Die Serie begeistert nicht nur Mediziner.

Dass sich so viele Nichtmediziner eine Vielzahl von medizinischen Fachbegriffen anhören, wundert mich ohnehin schon seit Beginn der Sendung. Aber vermutlich ist die Mischung der Serie interessant. Dr. House ist einerseits eine völlig durchgeknallte Persönlichkeit, andererseits ist er aber auch ein brillanter Diagnostiker. Und das Thema Medizin beschäftigt jeden Menschen, weil jeder früher oder später einmal krank wird. Durch die Serie bekommen die Zuschauer nicht nur spannende Unterhaltung geliefert, sondern erhalten einen, wenn auch teilweise stark verzerrten, Einblick in den Hightech-Betrieb einer Klinik.

Schauen Sie sich in der Vorlesung eine komplette Folge an?

Nein, wir nehmen nur einige wenige Schlüsselszenen heraus und analysieren dann schrittweise die Sequenzen. Beispielsweise wird der Patient ohnmächtig oder spuckt Blut, dann stoppen wir die Aufnahme, und die Studenten überlegen gemeinsam mit dem Dozenten, was der Patient haben könnte. Dann schauen wir uns an, welchen Befund „Kollege House“ herausdiagnostiziert hat.

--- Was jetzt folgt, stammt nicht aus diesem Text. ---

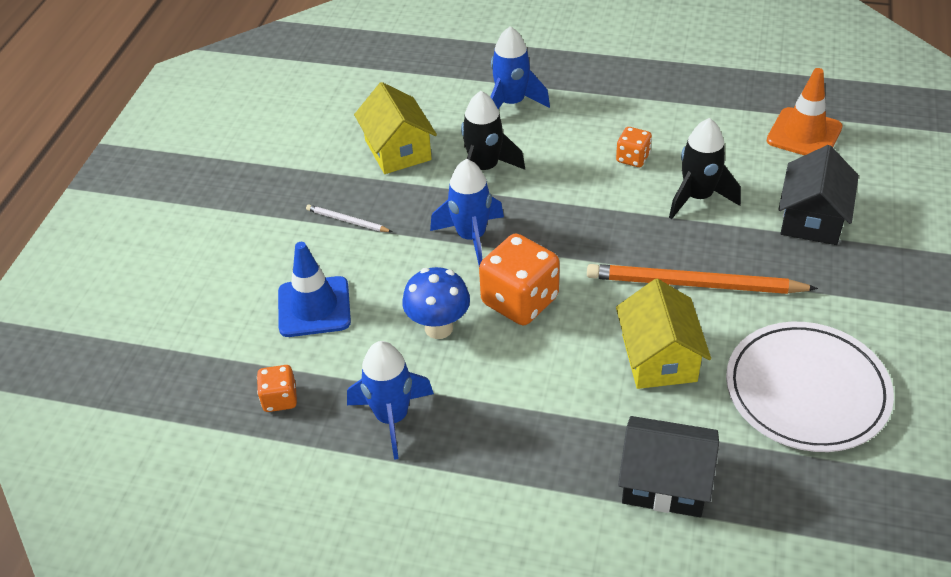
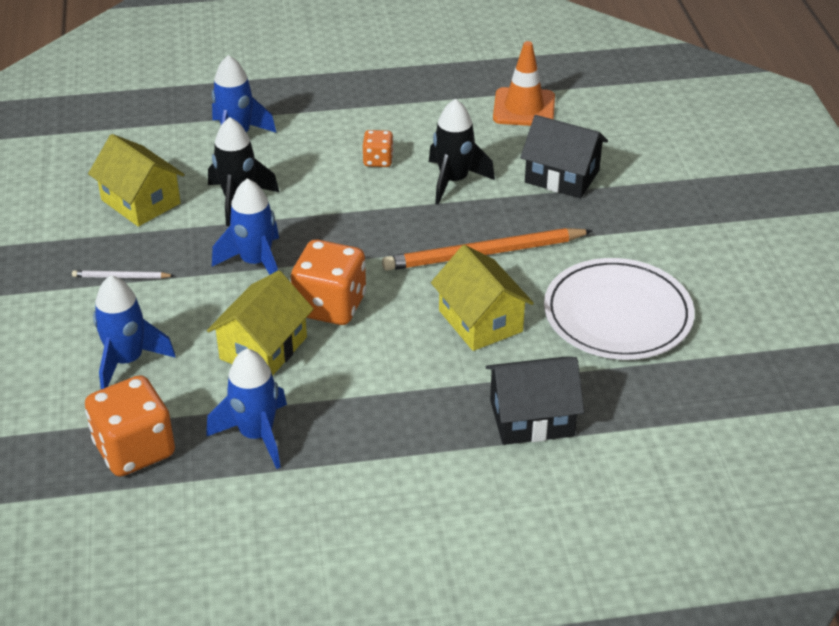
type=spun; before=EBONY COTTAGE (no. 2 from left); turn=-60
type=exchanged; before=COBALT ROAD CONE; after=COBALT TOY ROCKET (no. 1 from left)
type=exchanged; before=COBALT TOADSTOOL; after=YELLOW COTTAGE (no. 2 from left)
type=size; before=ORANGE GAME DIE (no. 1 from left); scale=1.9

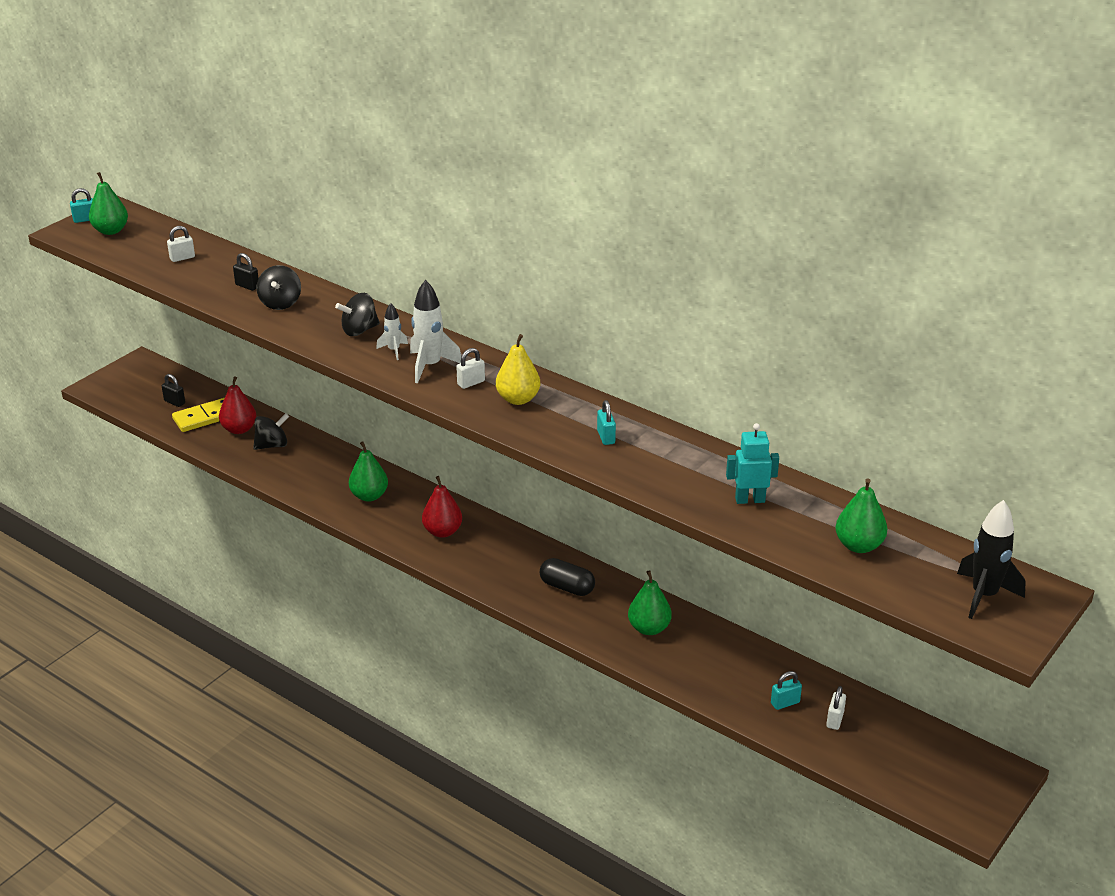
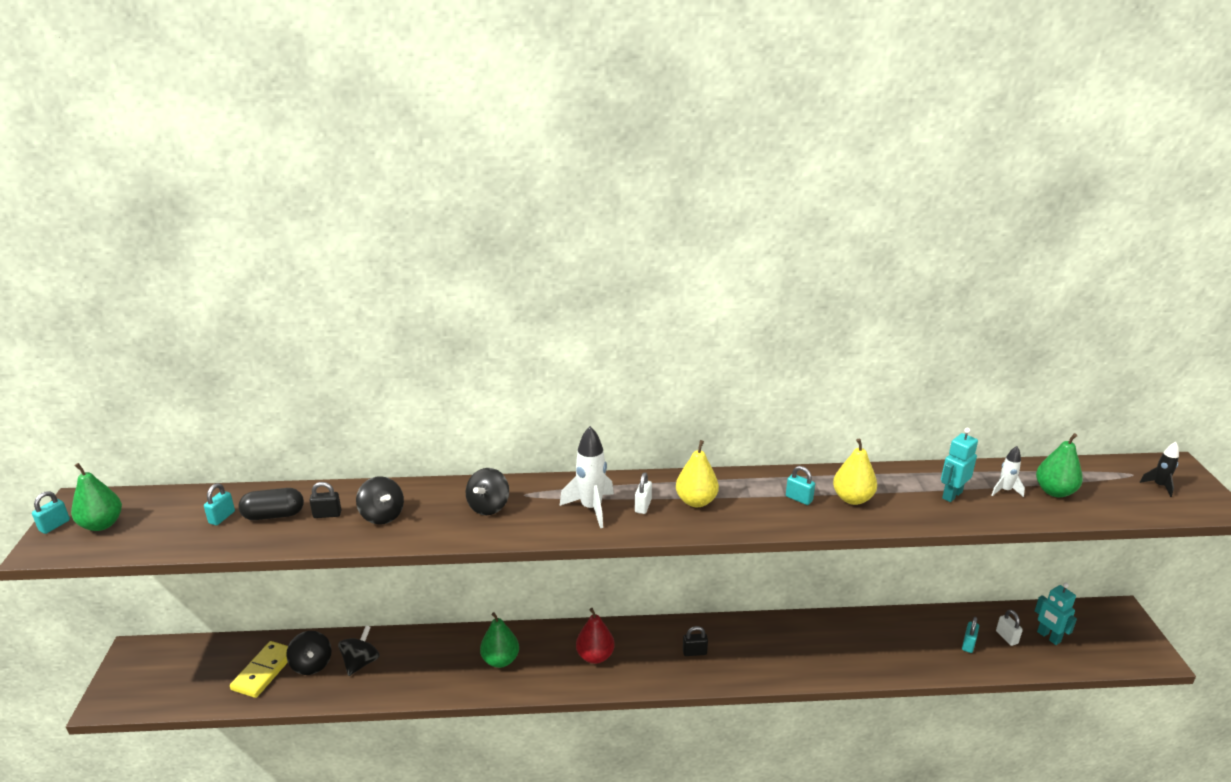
type=colour; before=WHITE LOCK (no. 1 from left); after=TEAL LOCK (no. 2 from left)
type=relocated; before=WHITE TOY ROCKET (no. 1 from left in the first image); after=WHITE TOY ROCKET (no. 2 from left)
type=relocated; before=EBONY LOCK (no. 1 from left in the first image); after=EBONY LOCK (no. 2 from left)
type=exchanged; before=SCARLET TOY PEAR (no. 1 from left); after=EBONY TOY TOP (no. 1 from left)
type=size; before=EBONY TOY ROCKET; scale=0.57
type=relocated; before=EBONY CAPSULE
type=missing; before=LEAF-GREEN TOY PEAR (no. 3 from left)
type=appeared; after=YELLOW TOY PEAR (no. 2 from left)
type=appeared; after=TEAL ROBOT (no. 2 from left)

Kommen Sie denn immer zum gleichen Ergebnis wie Dr. House?

Meistens schon, zumindest was die endgültige Diagnose angeht. Aber es geht uns nicht in erster Linie darum, zu prüfen, ob Dr. House recht hat oder nicht. Wir wollen den Studenten zeigen, wie eine komplexe Diagnosefindung abläuft und wie wichtig die Diskussion und Teamarbeit mit Kollegen ist.

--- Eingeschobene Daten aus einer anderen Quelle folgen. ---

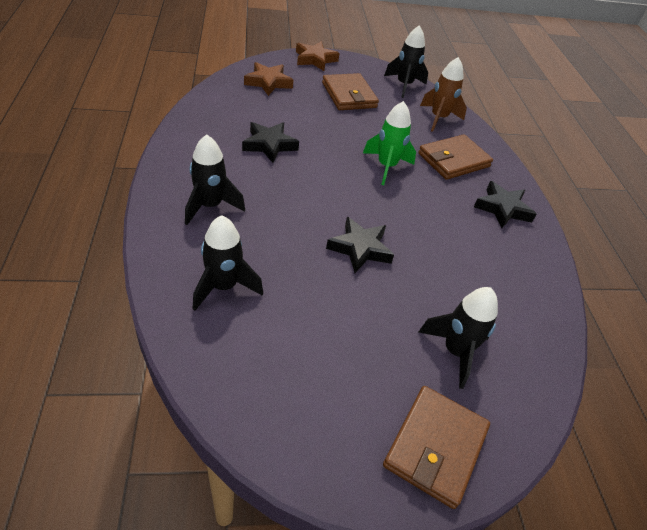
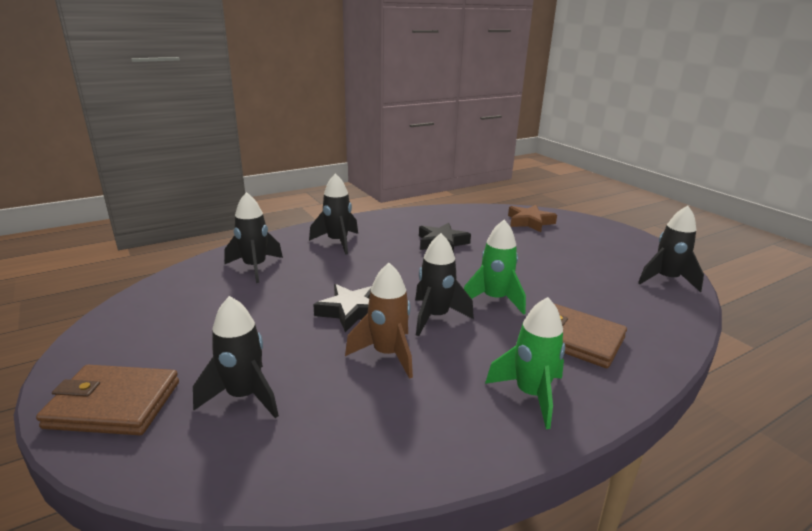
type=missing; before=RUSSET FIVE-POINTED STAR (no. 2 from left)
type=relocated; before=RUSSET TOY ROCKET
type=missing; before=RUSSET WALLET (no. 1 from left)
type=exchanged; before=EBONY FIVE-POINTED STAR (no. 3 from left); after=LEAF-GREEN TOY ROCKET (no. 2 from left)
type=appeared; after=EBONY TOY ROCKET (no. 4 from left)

Warum können Ihre Studenten nicht genauso gut von Serien wie „Schwarzwaldklinik“ oder „In aller Freundschaft“ lernen ?

Professor Brinkmann sieht dem Patienten schon vom Flur aus an, dass dieser einen Herzinfarkt hat. Zwar gibt es auch im Alltag Fälle, wo die Diagnose relativ leicht und vollkommen eindeutig ist. Aber gerade in der Universitätsmedizin kommen die Patienten ja zu uns, weil sie komplizierte Krankheitsbilder haben. Und Dr. House hat den Anspruch einer interdisziplinären Maximaldiagnostik und -therapie, den wir im Grunde genommen auch haben – allerdings mit mehr Menschlichkeit, Einfühlungsvermögen und Augenmaß. Von all den Patienten, die Dr. House heilt, wären in der Schwarzwaldklinik die meisten sehr wahrscheinlich gestorben.

Professor Brinkmann hat sich eben lieber um Schwester Gabi gekümmert.

Solche Sachen gibt es bei „Dr. House“ ja leider auch. Die Serie ist gerade auch wohl deshalb so beliebt, weil Dr. House ein so polarisierender Charakter ist. Aber sein fortgesetzter Drogenkonsum, sein ungewöhnlicher Umgang mit anderen Menschen wären im Alltag trotz aller diagnostischer Brillanz völlig inakzeptabel. Das thematisieren wir in unseren Seminaren immer wieder. Egal, wie gut Dr. House rein fachlich auch sein mag, im wahren Leben wäre er wahrscheinlich schon vor Ablauf der ersten Folge fristlos entlassen worden.

Das Gespräch führte Sonja Pohlmann.

Jürgen Schäfer ist Akademischer

Direktor der Philipps Universität Marburg, hat eine Stiftungsprofessur für „Präventive

Kardiologie“ inne und leitet das Seminar mit „Dr. House“.